🤖 AI Summary
This study addresses the challenge posed by the significant scale variation of lesions in diabetic retinopathy (DR), where a single input resolution struggles to simultaneously capture both minute and large pathological structures. The authors systematically demonstrate that while high-resolution inputs benefit the detection of microaneurysms, they may degrade segmentation performance for extensive hemorrhagic regions. To reconcile this trade-off, they propose a parameter-efficient multi-resolution input-level pyramid architecture integrated into the UNet++ backbone, which enables parallel fusion of multi-scale features to balance fine-grained detail preservation with contextual awareness. Extensive experiments across multiple mainstream architectures and input resolutions (512×512 and 1024×1024) show that the proposed method significantly enhances overall DR lesion segmentation accuracy while maintaining model compactness, thereby validating the efficacy and necessity of a multi-resolution strategy.
📝 Abstract
Diabetic Retinopathy (DR) is a leading cause of preventable blindness worldwide, requiring automated lesion segmentation using deep learning models for early detection and monitoring.
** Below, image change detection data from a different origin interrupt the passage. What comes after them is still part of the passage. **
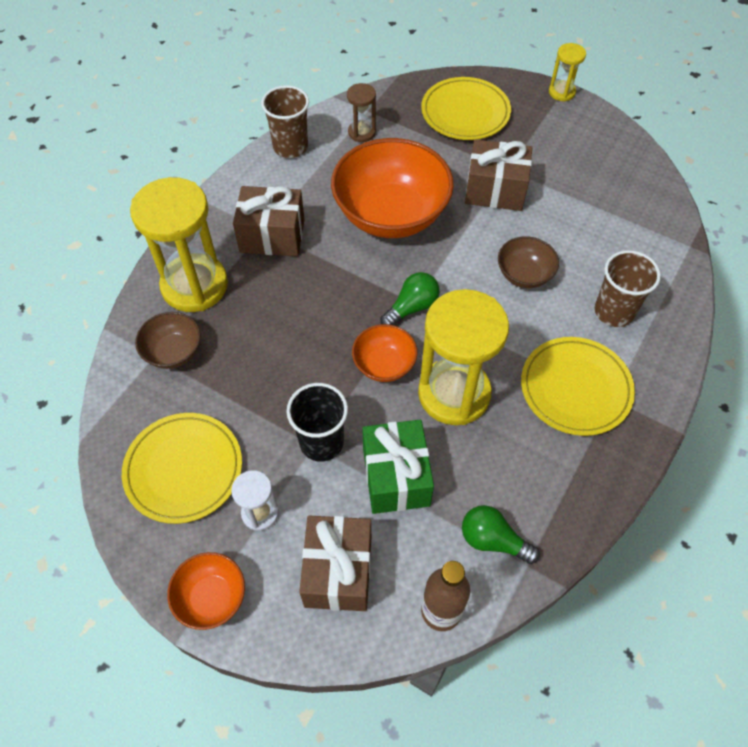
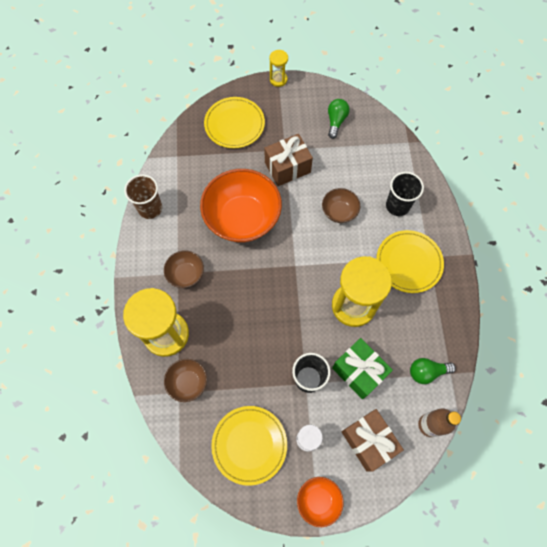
camera: 35 degrees left, 10 degrees up
(272, 236) = (186, 274): brown gift -> brown bowl
(362, 132) = (185, 173): brown hourglass -> none
(384, 364) = (307, 313): orange bowl -> none
(412, 307) = (296, 269): green light bulb -> green light bulb (336, 121)
(614, 312) = (397, 206): brown cup -> black cup

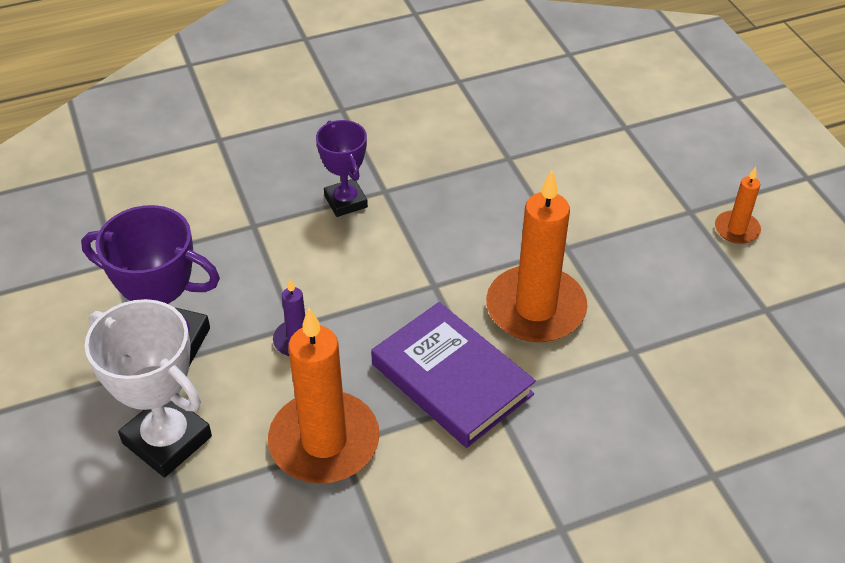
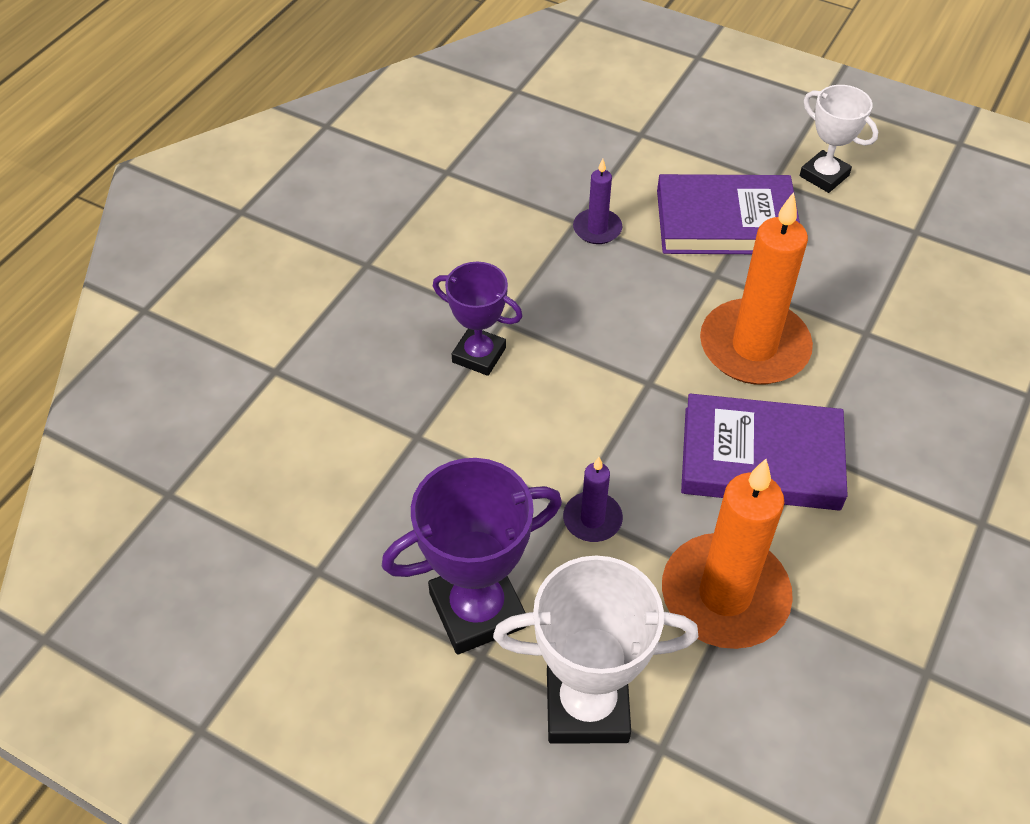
camera: 40 degrees left, 5 degrees up
(517, 170) = (597, 229): none -> purple candle
(617, 217) = (726, 222): none -> purple book
(736, 229) = (824, 176): orange candle -> white trophy

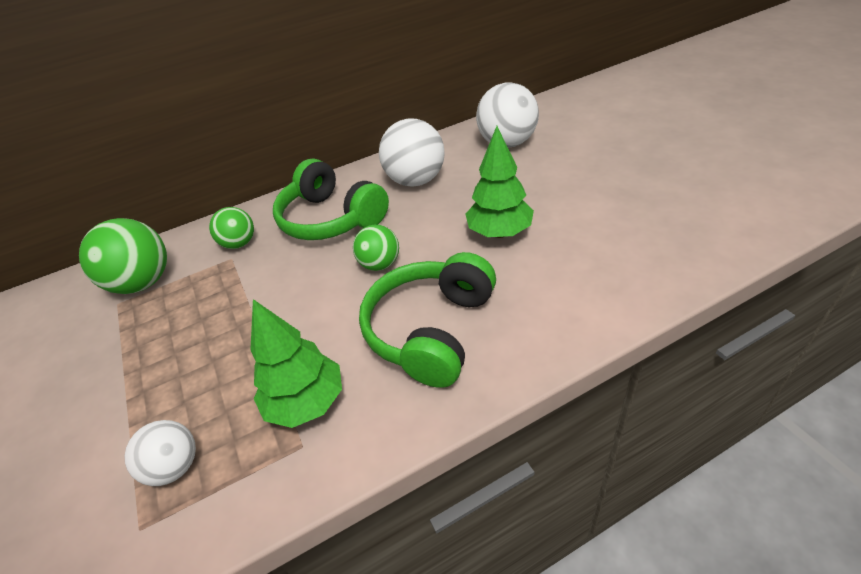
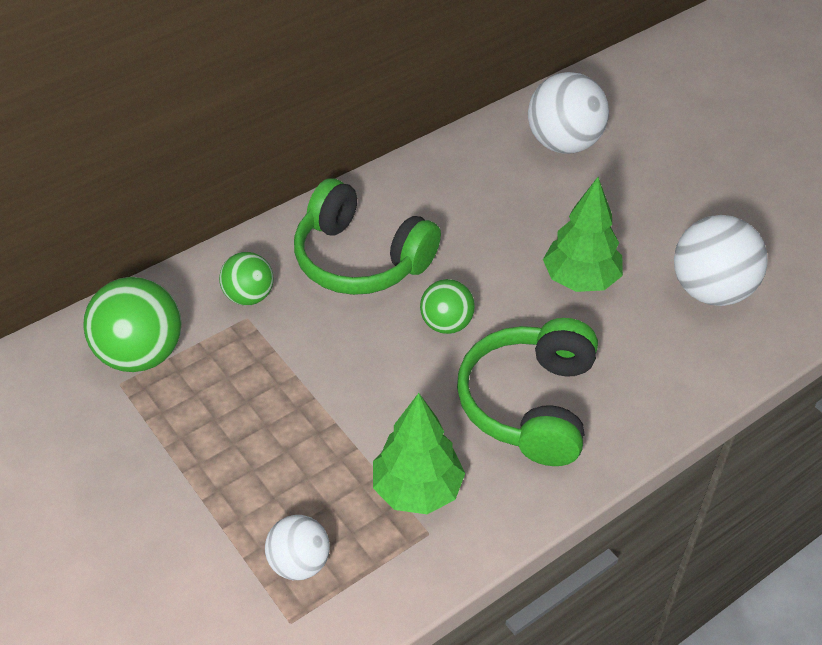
camera: 15 degrees left, 5 degrees up
(416, 180) = (457, 201): white ball -> white ball (711, 290)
However, DR lesions vary dramatically in size from tiny microaneurysms to large hemorrhages and exudates. This variability creates conflicting demands on the model architecture and input resolution, posing a challenge for effective design. This work investigates the impact of input resolution on different lesion types. Through systematic experimentation with multiple architectures (U-Net, UNet++, Vision Transformers, DeepLabV3+) at $512 \times 512$ and $1024 \times 1024$ resolutions, we identify a critical, counter-intuitive phenomenon where increasing input resolution has opposing effects on different lesion types. We demonstrate that while higher resolution is essential for resolving fine-grained microaneurysms, it can unexpectedly degrade performance on larger hemorrhages. This finding challenges the common assumption that higher resolution is uniformly beneficial. To address this, we propose a novel Multi-Resolution Feature Stem, an input-level pyramid integrated with a UNet++ backbone. This architecture processes multiple scales in parallel, capturing fine-grained details without sacrificing contextual information. This work contributes crucial empirical evidence of this complex, resolution-dependent behavior and a practical, parameter-efficient architecture that successfully resolves this trade-off.